Last Summer, I rented it out to two tenants who have been in the house ever since. I had never heard of the PRTB until now - hence my reason for not registering with them. 

I don't pay tax on the rental income as the rent I am receiving doesn't even come close to covering the mortgage and I am in serious financial difficulties as I am not working at the moment and have no income. 

After doing some research online I am quite nervous, especially because the tenant rang me today saying he was applying for Rent Relief.

What consequences will I have to face?


----------



## shesells (11 Jan 2011)

You don't need to panic too much on the tax front...the 2010 tax return is due in Autumn 2011. However you are wrong in assuming that just because the rent doesn't cover the mortgage you won't have to pay income tax on it. You are taxed on the entire income less a deduction for interest on the mortgage (which is being reduced), wear and tear on fixtures and fittings and certain expenses associated with the property.

The tax you do need to pay is the NPPR tax of €200 per year, they charge a late fee per month delay in paying.

You do also need to register with the PRTB, again there is a penalty fee for registering late.

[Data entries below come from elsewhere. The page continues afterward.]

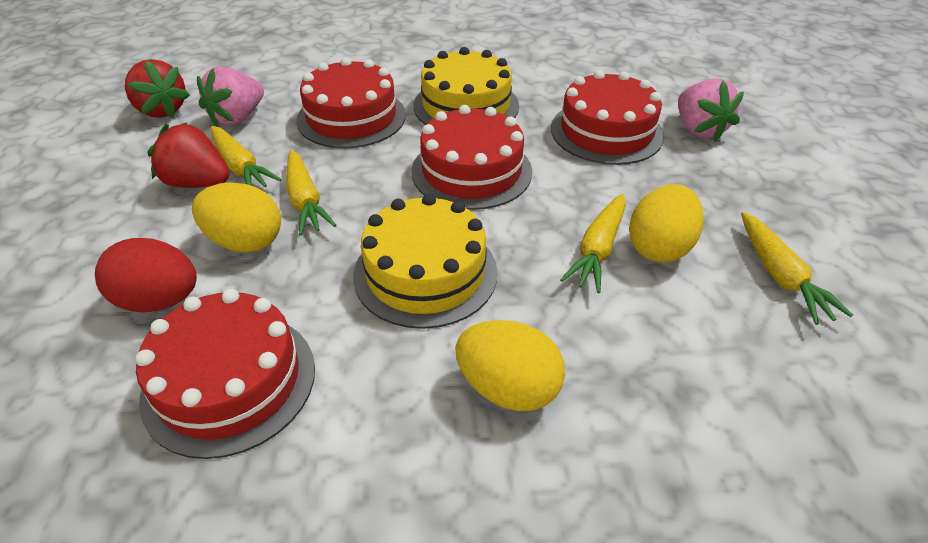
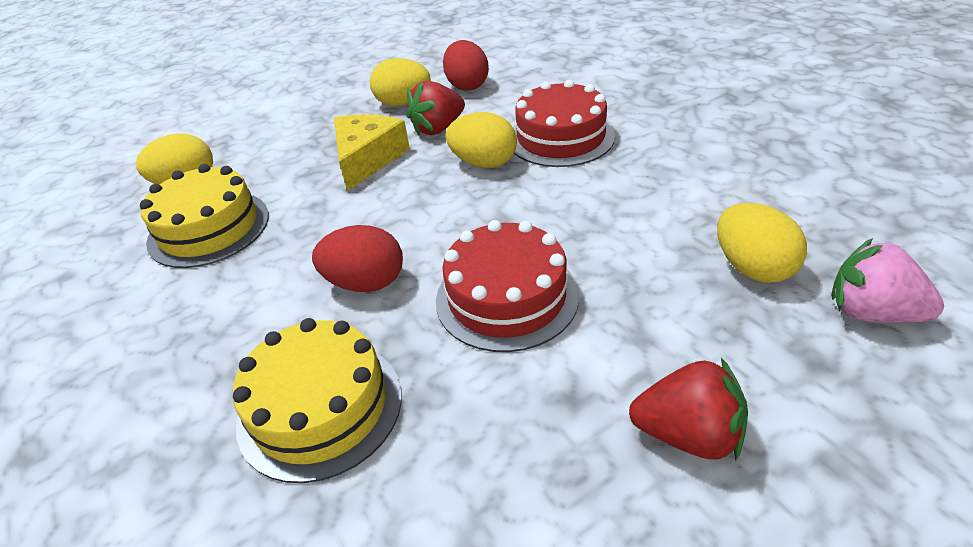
pink strawberry: 2 -> 1
red cake: 4 -> 2
red egg: 1 -> 2
yellow carrot: 4 -> 0
yellow cheese: 0 -> 1
yellow egg: 3 -> 4

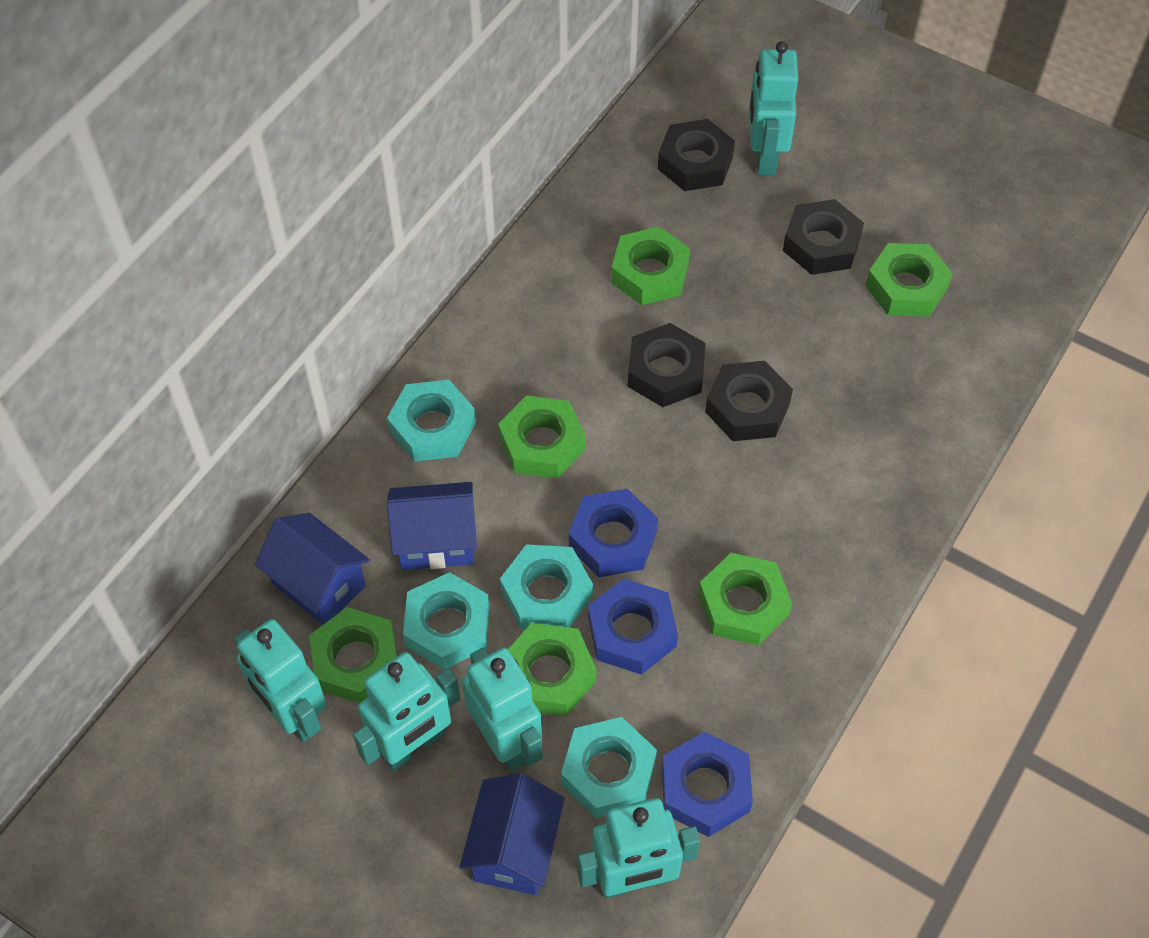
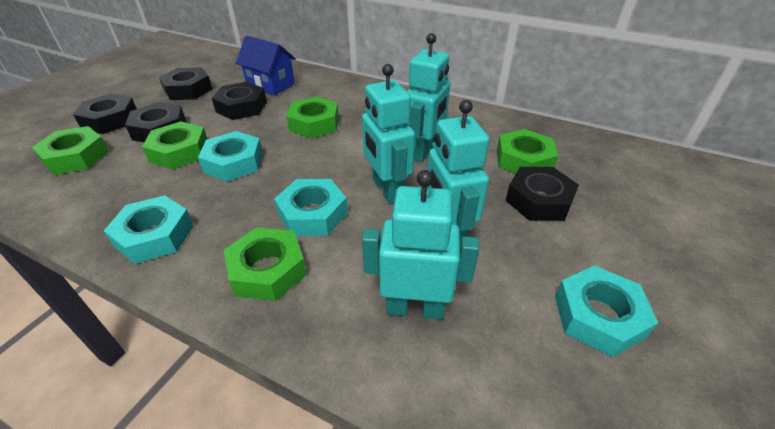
black nut: 4 -> 5
blue house: 3 -> 1
blue nut: 3 -> 0
green nut: 6 -> 5
turquoise robot: 5 -> 4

Not that I'm pointing you away from AAM, but www.irishlandlord.com has a lot of information for novice landlords. Do try to get your house in order regarding these obligations, the fines for non payment of taxes/PRTB are serious. I don't mean to scare you, but you should probably talk to MABS to help you deal with your financial problems including these.


----------



## Bronte (12 Jan 2011)

You are right to be nervous but lucky that you're in time to sort it out. Register with the PRTB today, if you are not registered then you cannnot claim mortgage interest relief.   

Revenue are checking the tenant's who claim rent relief against properties where no rent is declared. 

If you haven't been paying the NPPR there are penalties built into it so that it doesn't make sense not to pay it.  

Why don't you sell the house instead of renting it if the rent doesn't cover the mortgage.  

How are your subsidising the mortgage if you have no income.  Are you not getting some kind of dole.  

You should do the money makeover thread to help you sort out your finances.  

You're lucky you've started to realise the implications of what you're doing so soon after renting.  Better to sleep easy than have nightmares.


----------



## twofor1 (12 Jan 2011)

If the house was your PPR and only became a rental property last summer, then there is no NPPR liability for 2010.

As things stand you will have a liability for 2011, to avoid penalties pay it by 30th June.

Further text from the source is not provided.